Other SPR Shipments Abroad

According to U.S. Customs data, about 470,000 barrels of oil from the Big Hill SPR storage site in Texas was shipped to Trieste, Italy, which is the source of a pipeline that sends oil to refineries in central Europe. Atlantic Trading & Marketing, an arm of French oil major Total Energies, exported 2 cargoes of 560,000 barrels each. Cargoes of SPR oil were also exported to the Netherlands and to a refinery in India, and a third cargo was headed to China. At least one cargo of oil from the West Hackberry SPR site in Louisiana was set to be exported in July, according to Reuters.
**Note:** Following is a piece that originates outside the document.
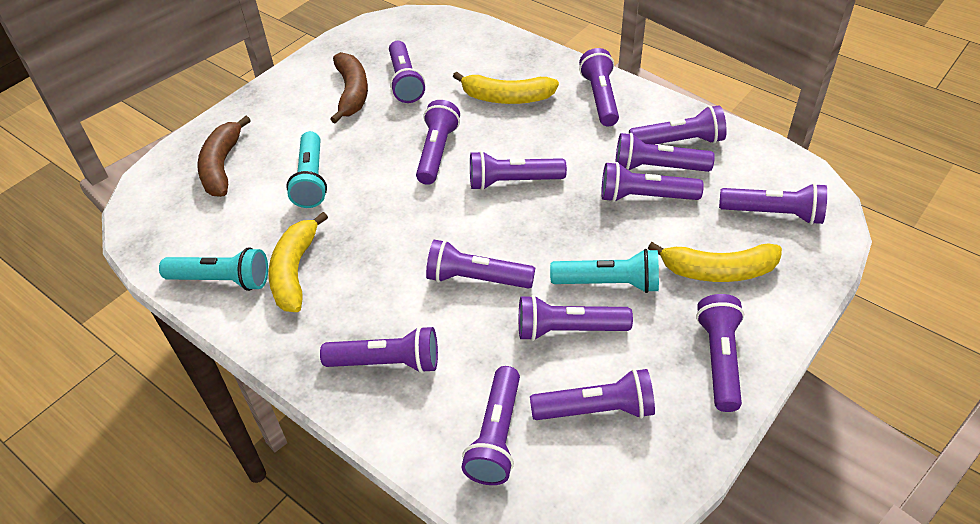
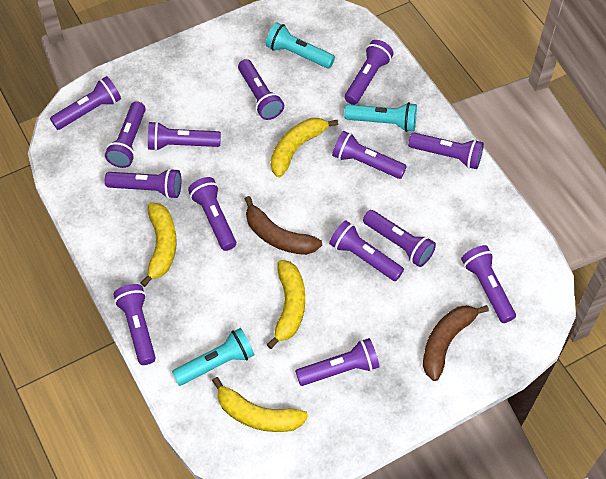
yellow banana: 3 -> 4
China Aids Russia through Energy Purchases

China spent $18.9 billion on Russian oil, gas and coal in the three months that ended in May—almost double the amount from a year earlier, according to customs data. The higher spending is helping make up for decreased purchases from the United States and other nations that have stopped or slowed buying Russian energy because of its invasion of Ukraine. China is buying essentially everything that Russia can export via pipelines and Pacific ports, according to the Finland-based Center for Research on Energy and Clean Air that has tracked Russia’s energy flows since the start of the war. China is the world’s biggest energy importer and has dedicated pipelines for Siberian oil and gas. It has also contracted for larger amounts, which new pipeline infrastructure will deliver. Even as its energy consumption was curbed over the first half of 2022 mainly due to COVID-19 lockdowns, China spent far more on Russian energy due to higher prices and small increases in volumes. Russia has long-standing trade and strategic relationships with China, and along with offering steep price discounts is also accepting payments in local currency to help keep trade flows strong.
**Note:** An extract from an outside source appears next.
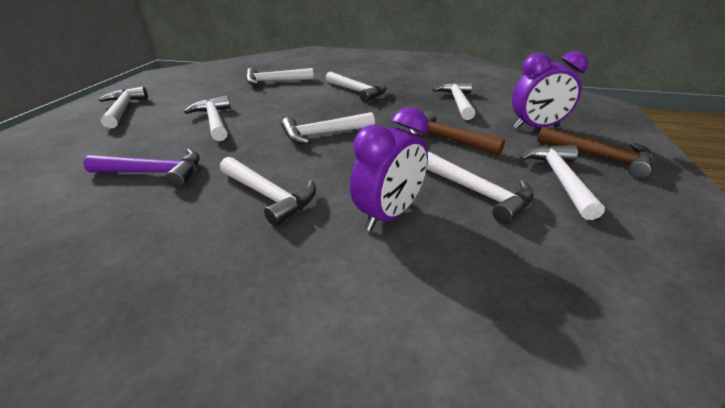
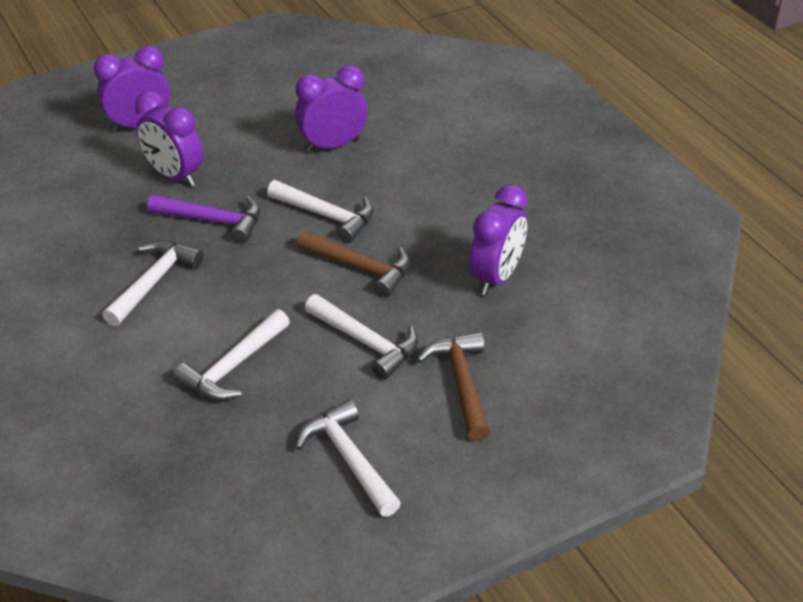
purple clock: 2 -> 4
white hammer: 9 -> 5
China’s imports of Russian oil increased 28 percent in May from the previous month, hitting a record high and helping Russia overtake Saudi Arabia as China’s largest supplier. Although South Korea and Japan have cut back on Russian oil, those volumes are a fraction of what is being bought by China and India. The shift has allowed Moscow to maintain its production levels. Despite Russian oil being sold at a steep discount, soaring energy prices have led to an increase in oil revenue for Russia, which took in $1.7 billion more in May than it did in April, according to the International Energy Agency.

Source: Centre for Research on Clean Energy and Air

Russian oil sales dropped by 554,000 barrels a day to Europe from March to May, while Asian refiners increased their take by 503,000 barrels a day — nearly a replacement of one for one. Of those, 165,000 barrels are going to China from eastern Russian ports instead of the Baltic and Black Sea ports that traditionally supply Europe. Russian sales to India reached a record 841,000 barrels a day in May, eight times the annual average from last year. J.P. Morgan commodities experts estimate that China can buy an additional million barrels of Russian oil a day as China recovers from COVID lockdowns and adds to its strategic oil stockpiles with cheap Russian oil. Russian Urals oil is selling for a $30 discount to Brent oil.

Conclusion

The emergency reserves of oil that are in the Strategic Petroleum Reserve are designed for international crises or for natural disasters, instead of being used for mitigating bad energy policy as Biden is doing. Some have suggested that he has transformed the SPR into the “Strategic Political Reserve,” implying his sales are political responses to his aggressive assaults against domestic energy production. With Biden supplying global oil markets with U.S. oil from the Strategic Petroleum Reserve, he is depleting our oil reserves and hurting U.S. national security, while China is adding to its national reserves by buying SPR oil from Biden’s Department of Energy and by also buying cheap oil from Russia.